Gaber fu direttore artistico del teatro Goldoni dal 1989 al
1992 e al 1998 risale la sua ultima esibizione sul palcoscenico veneziano.
2012, oggi: su quello stesso palco, solo una grande immagine del cantautore
e una sedia vuota, mentre sul pavimento vediamo un cappello. Tra loro
s’insinua un giovane uomo, che inizia a raccontare una storia, la storia di
G.G.
Impresa ardua: da sempre, chiunque si cimenti con qualcosa che tratti “il
Signor G.” è destinato a trasfigurarlo, mistificarlo, di/minuirlo e a
rendersi ridicolo o grottesco in quel tentativo.
Ciò vale come “regola aurea” del dopo-Gaber e non si registrano eccezioni.
Almeno fino ad ora.
Il ragazzo, però, inizia - con sicurezza e senza esitazioni- un monologo
interrotto solo da filmati che mostrano i momenti più significativi della
vita e della carriera di Gaber. Così, senza indugi o cadute di ritmo o di
stile, il narratore racconta di un poeta e dei suoi felici esordi mediatici,
quindi della sua sapiente e coraggiosa virata verso il teatro, che sulle
prime lo respinse con sospetto e riguardo, fino alla collaborazione,
decisiva, con Sandro Luporini, il pittore della “Metacosa” conosciuto
addirittura ai tempi degli esordi rock di metà anni Cinquanta.
L’ amicizia tra Sandro e Giorgio generò almeno trent’ anni di altissimo
Teatro-canzone: fu proprio durante il percorso creativo segnato dalla
collaborazione con l’ artista viareggino che Gaber riuscì a mettere in forma
compiuta il suo pensiero anarchico e radicalmente libero. La dimostrazione
più chiara e sfrontata del quale è forse "Quando è moda è moda" (da “Polli
di allevamento”, 1978), dove G. è impegnato a prendersi gioco di una
Sinistra ormai basata solo su cliché etico-teorici di assoluta maniera.
Il tema della politica legata al Potere è una costante nella carriera del
milanese, ostinatamente isolato da ogni Sistema, talmente sicuro e certo
delle proprie prese di posizione da mettersi contro - oseremmo dire
“pasolinianamente”- anche il pubblico dei propri spettacoli, colpevole di
essere "parte di una massa senza piu' individui".
I filmati e le parole sì susseguono, descrivendo l’uomo e l’intellettuale,
sempre integro, esemplare nella sua feroce coerenza. Gaberscik disse tutto
quello che pensava, senza filtri, paure o ipocrisie e non scese mai a
compromessi commerciali nel fare arte.
Non lo intimorì neppure lo scandalo provocato da "Io se fossi dio (1980)".

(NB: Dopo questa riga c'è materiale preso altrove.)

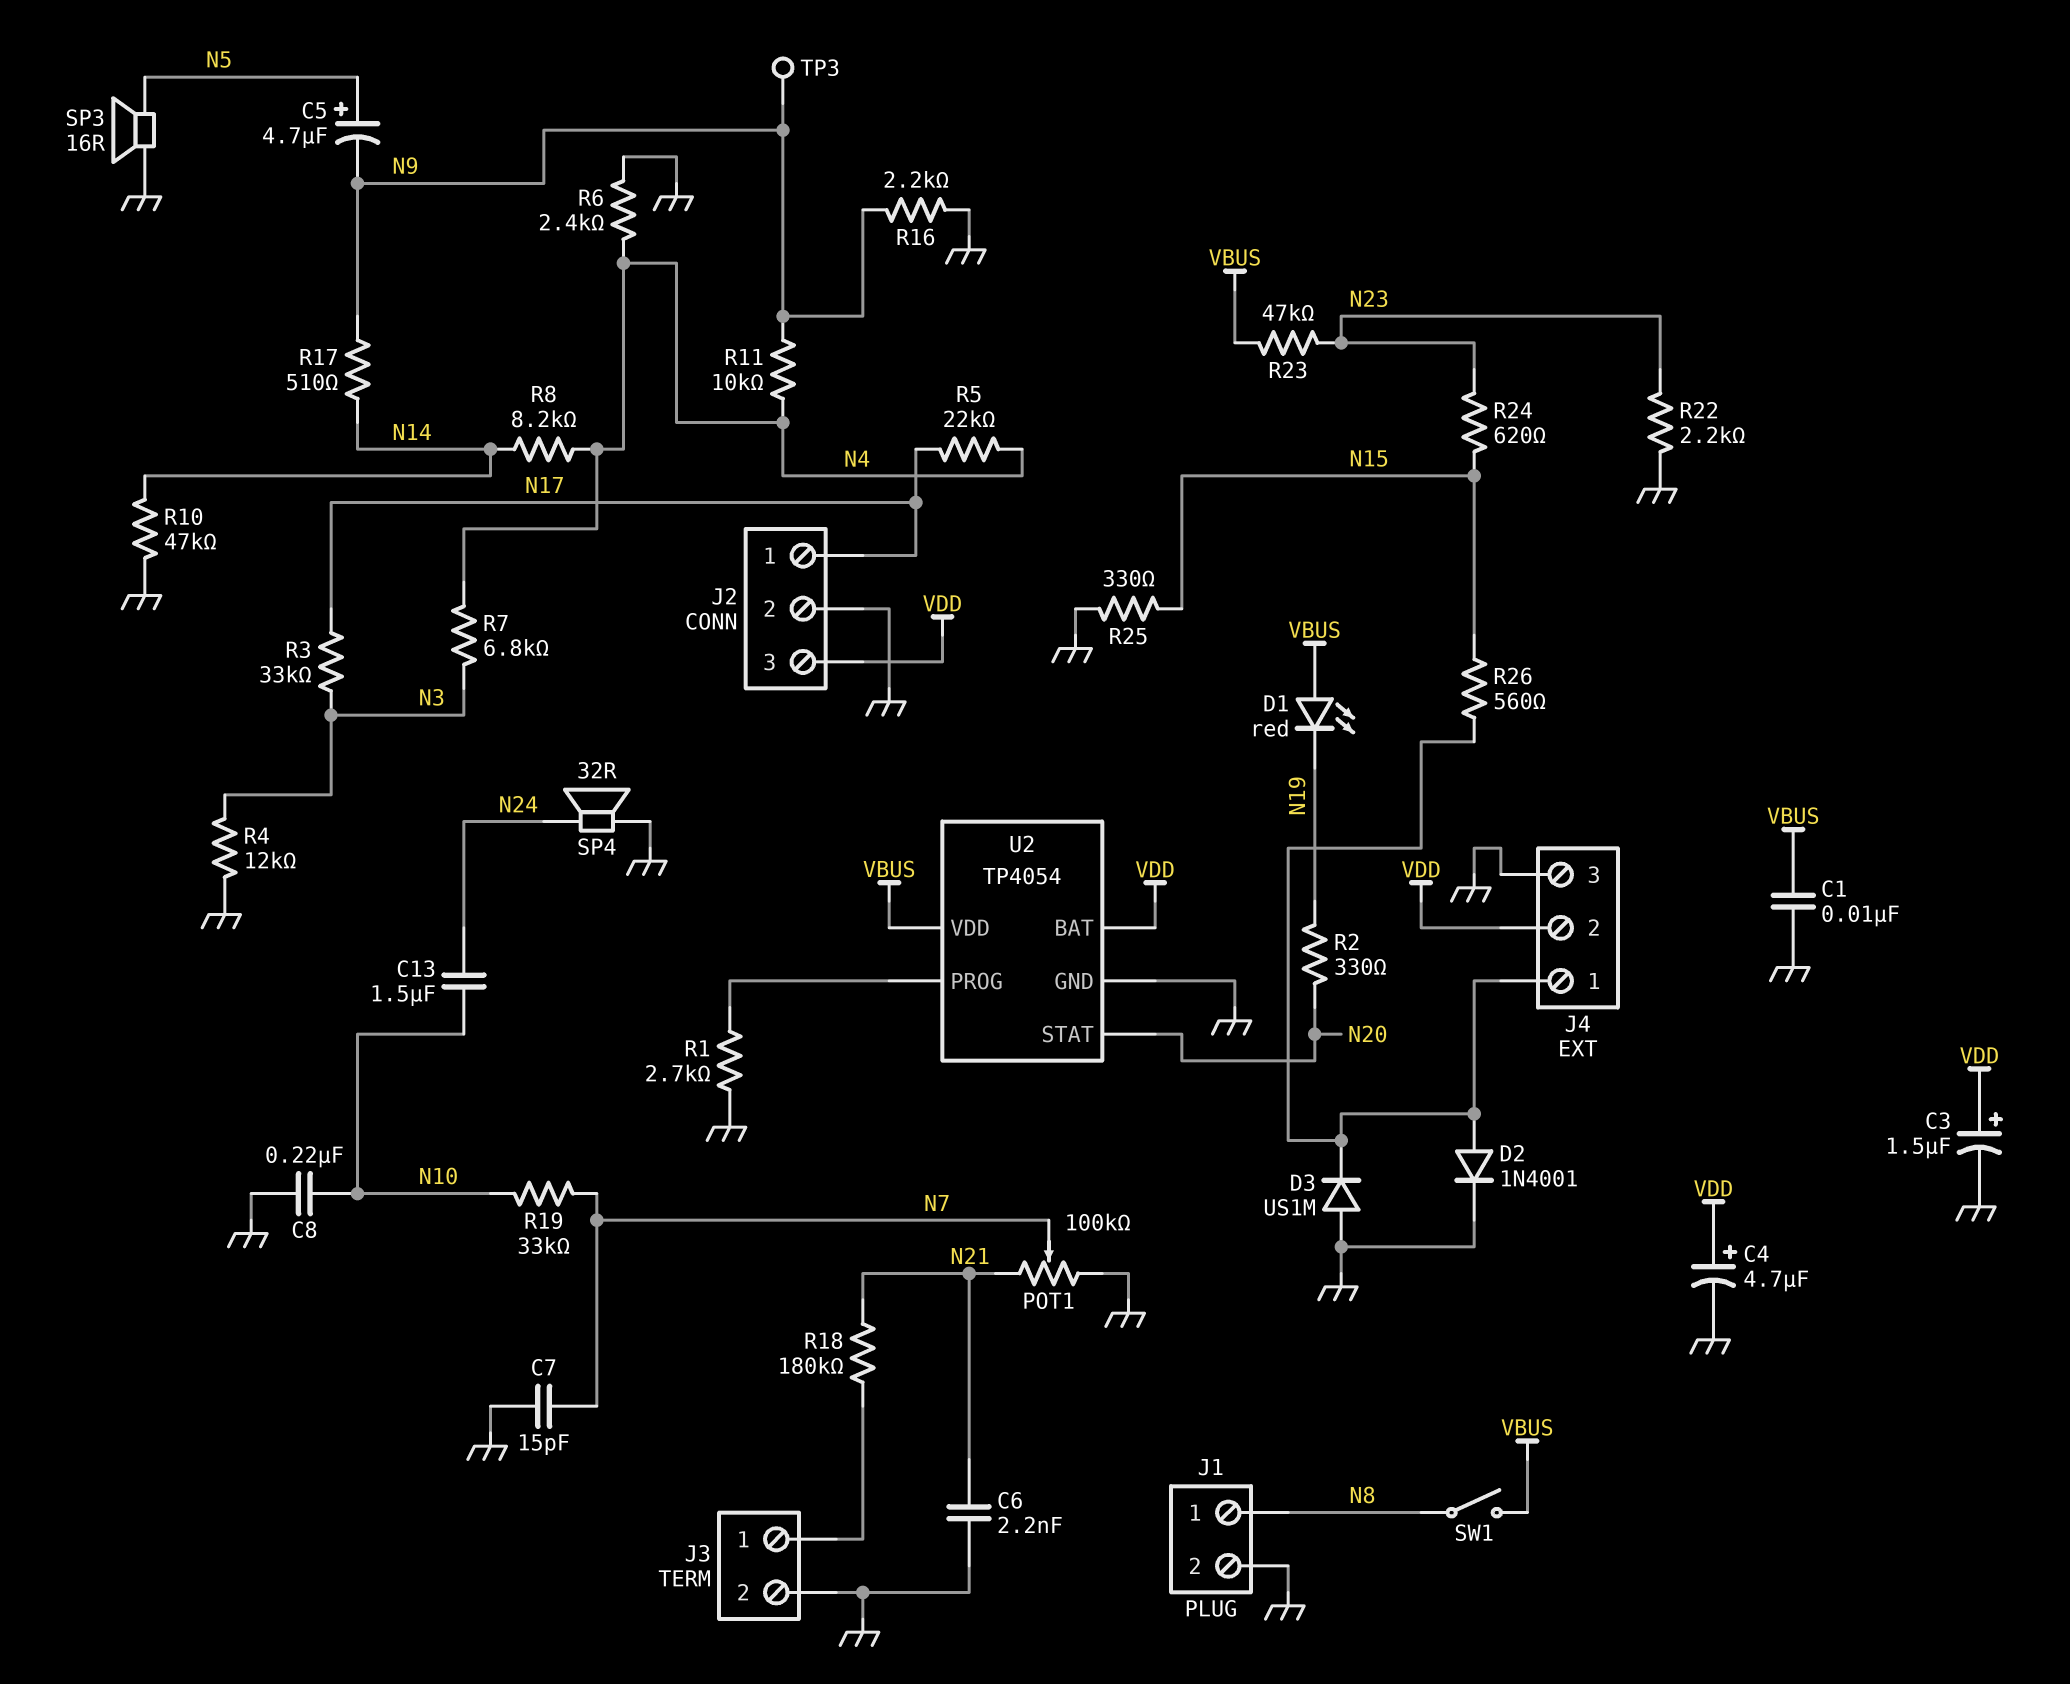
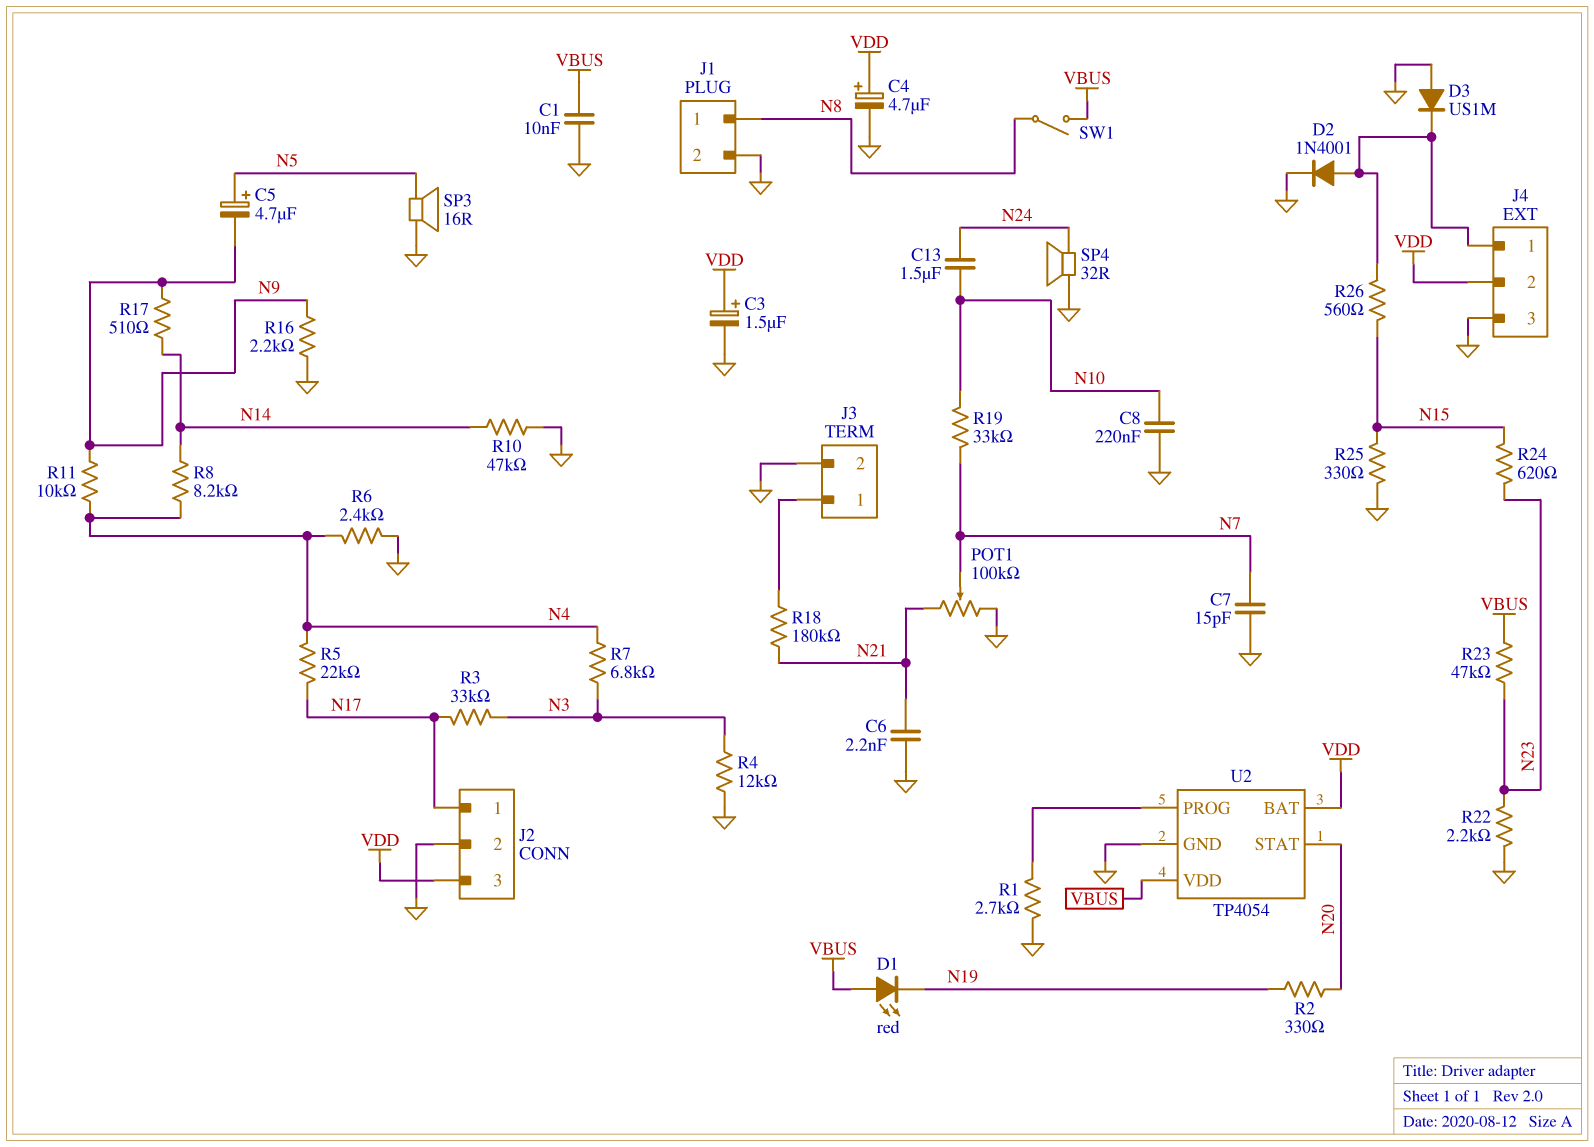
TP3: test point (N9) -> none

La vita, meglio, le vite, cioè le diverse fasi della traiettoria artistica
di Gaber meriterebbero un libro articolato in più volumi, come per Pasolini,
col quale condivideva l’illuminante capacità intuitiva e la lungimiranza
quasi preveggente nei confronti di eventi, fatti e persone della misera
Italia nella quale si trovarono a vivere entrambi.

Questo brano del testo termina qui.